Medical research would benefit greatly from massive, publicly shared sets of patient information.
Last month, 30 experts from various backgrounds convened by the Kauffman Foundation issued a report, "Valuing Health Care," that offered some familiar and some not-so-familiar recommendations for improving health-care outcomes and cost-effectiveness. Several of the lesser-known ones focused on how to best collect, aggregate, and share more and better patient health data.
The data at issue includes: patients' medical records, which are now typically held by multiple doctors and hospitals; information that only patients know (e.g., behaviors and life and job histories); genetic information that is only just becoming cheaply available; and health data generated by researchers, pharmaceutical companies, and insurers.
Although health data are highly sensitive and thus require protection, they are also a public good. The more data that researchers are able to analyze, the better chances they have for detecting patterns that can lead to fewer wasteful (and often painful) procedures and tests, and for finding new causes, treatments, and even cures for diseases.
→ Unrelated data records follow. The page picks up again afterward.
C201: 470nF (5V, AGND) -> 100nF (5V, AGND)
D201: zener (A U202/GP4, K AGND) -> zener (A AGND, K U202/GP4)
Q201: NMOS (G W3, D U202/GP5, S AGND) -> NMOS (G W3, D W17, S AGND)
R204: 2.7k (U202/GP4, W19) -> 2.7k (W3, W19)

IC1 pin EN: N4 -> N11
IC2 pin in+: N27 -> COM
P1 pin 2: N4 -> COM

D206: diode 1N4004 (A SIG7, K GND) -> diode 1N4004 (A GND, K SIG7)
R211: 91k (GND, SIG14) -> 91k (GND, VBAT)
Today, however, the best data analyzers tend to work for financial firms, Google, Facebook, and other high-tech companies, because that's where both the money and the data are. An imperative both for cutting costs and improving treatments in health care is to find creative ways to encourage individuals to divulge data about themselves on a depersonalized basis to databases that can be easily accessed by health care researchers. Once the data are available, they will attract the analytical talent much like honey attracts bees.
Ironically, patient medical records are of only limited value to researchers. Apart from lab and test results, which can be useful, physicians' notes are collected episodically and prepared largely with an eye toward getting paid. Making these records "electronic" won't change their fundamental nature. What researchers could most profit from are databases that link genetic information, medical histories, areas where patients have lived and worked, and how patients behave.